Average life of a radioman in combat during the Vietnam War was said to be 5 to 6 seconds, all the way up to 30 seconds if he was lucky. Apparently the number 5 was on the blackboard at RTO school and that’s what the class was told. Five seconds. Then they were taught how to protect themselves. Now I don’t know where that comes from and who wrote it but it’s not necessarily true. In fact, it’s not true. Many men who were RTOs in Vietnam are alive today. However, carrying a radio during the Vietnam War was a dangerous job for the following reasons.

The PRC-77 radio weighed 13.5 pounds, without the batteries.

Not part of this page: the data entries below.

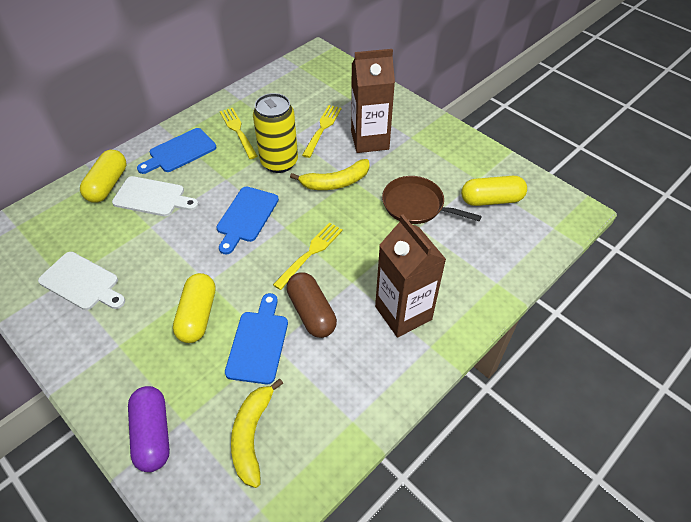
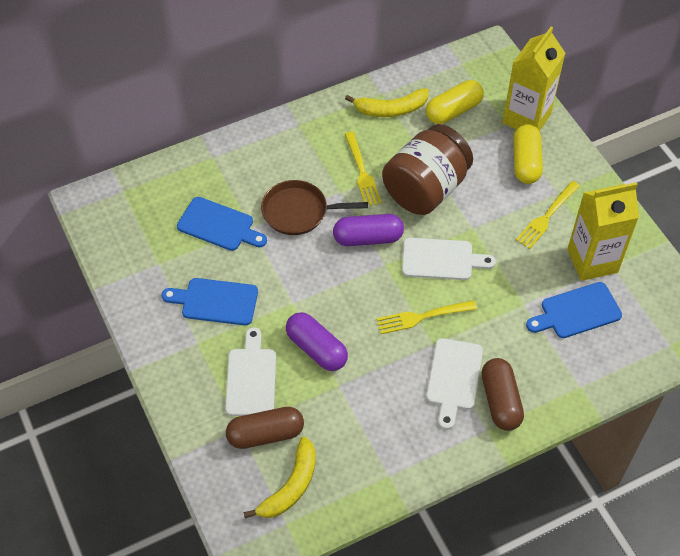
brown capsule: 1 -> 2
brown carton: 2 -> 0
brown jar: 0 -> 1
purple capsule: 1 -> 2
white cutting board: 2 -> 3
yellow can: 1 -> 0
yellow capsule: 3 -> 2
yellow carton: 0 -> 2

Throw in the batteries and the bulky encryption device called the NESTOR and you’ve got 55 pounds on your back.

The tall antenna, 10 feet tall when using the radio in the jungle was a give away for snipers and enemy mortars if not looped or tucked in, though the three foot antenna could be used. The radio chatter which could not be turned down because the volume dial was on the wearers back could be heard easily by the VC or NVA if close enough. More bullets and mortars would be sent his way.

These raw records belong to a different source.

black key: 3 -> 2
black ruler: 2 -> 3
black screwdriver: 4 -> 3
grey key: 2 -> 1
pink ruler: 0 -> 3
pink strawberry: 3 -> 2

Taking out the radio man and destroying the radio meant no CAS or close air support coming. It also meant that usually, the closest man to the radio operator was an officer. A well placed VC mortar would get rid of the radio and the officer.

It took a lot of guts to carry one of those things.

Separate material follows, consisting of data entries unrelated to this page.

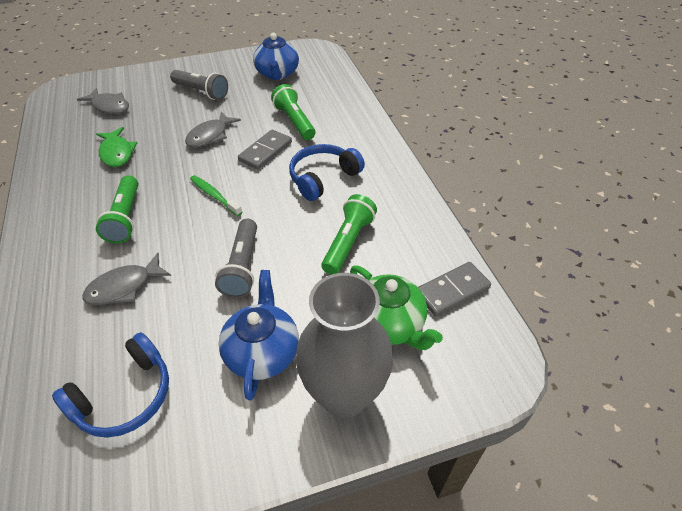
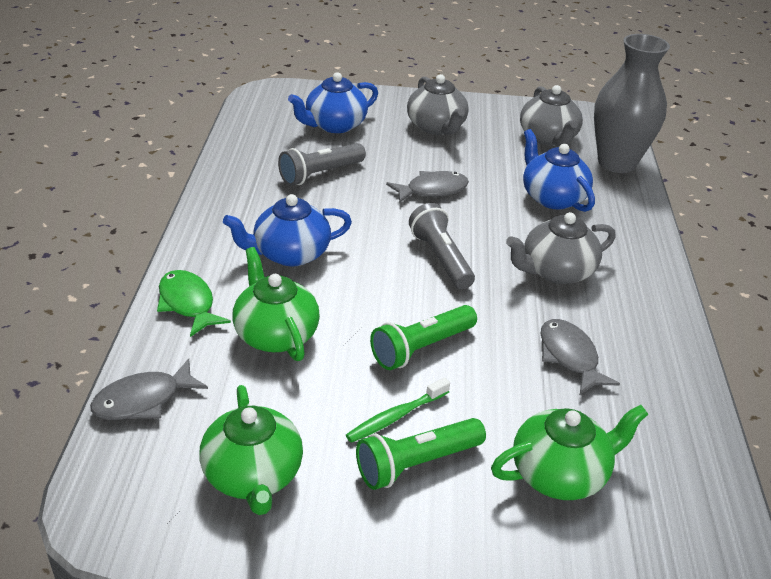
blue headphones: 2 -> 0
blue teapot: 2 -> 3
green flashlight: 3 -> 2
green teapot: 1 -> 3
grey domino: 2 -> 0
grey teapot: 0 -> 3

Other top rated targets were officers, medics and tank drivers. Take out the medics and the wounded get no help. Medics quit wearing Red Cross armbands and stopped wearing the Red Cross on their helmets. Take out a tank driver and one of the men in the turret would have to drive leaving the turret crew short though gunners were rarely used in close quarter jungle combat so the gunner could drive. But Charlie wouldn’t know that. The tank commander could fire the gun from his cupola on the M48A3 as long as the gunner loaded a round.

But to tell you the truth, few were safe in combat during the Vietnam War. But saying that a radioman’s life in combat is 5 to 6 seconds is simply not true.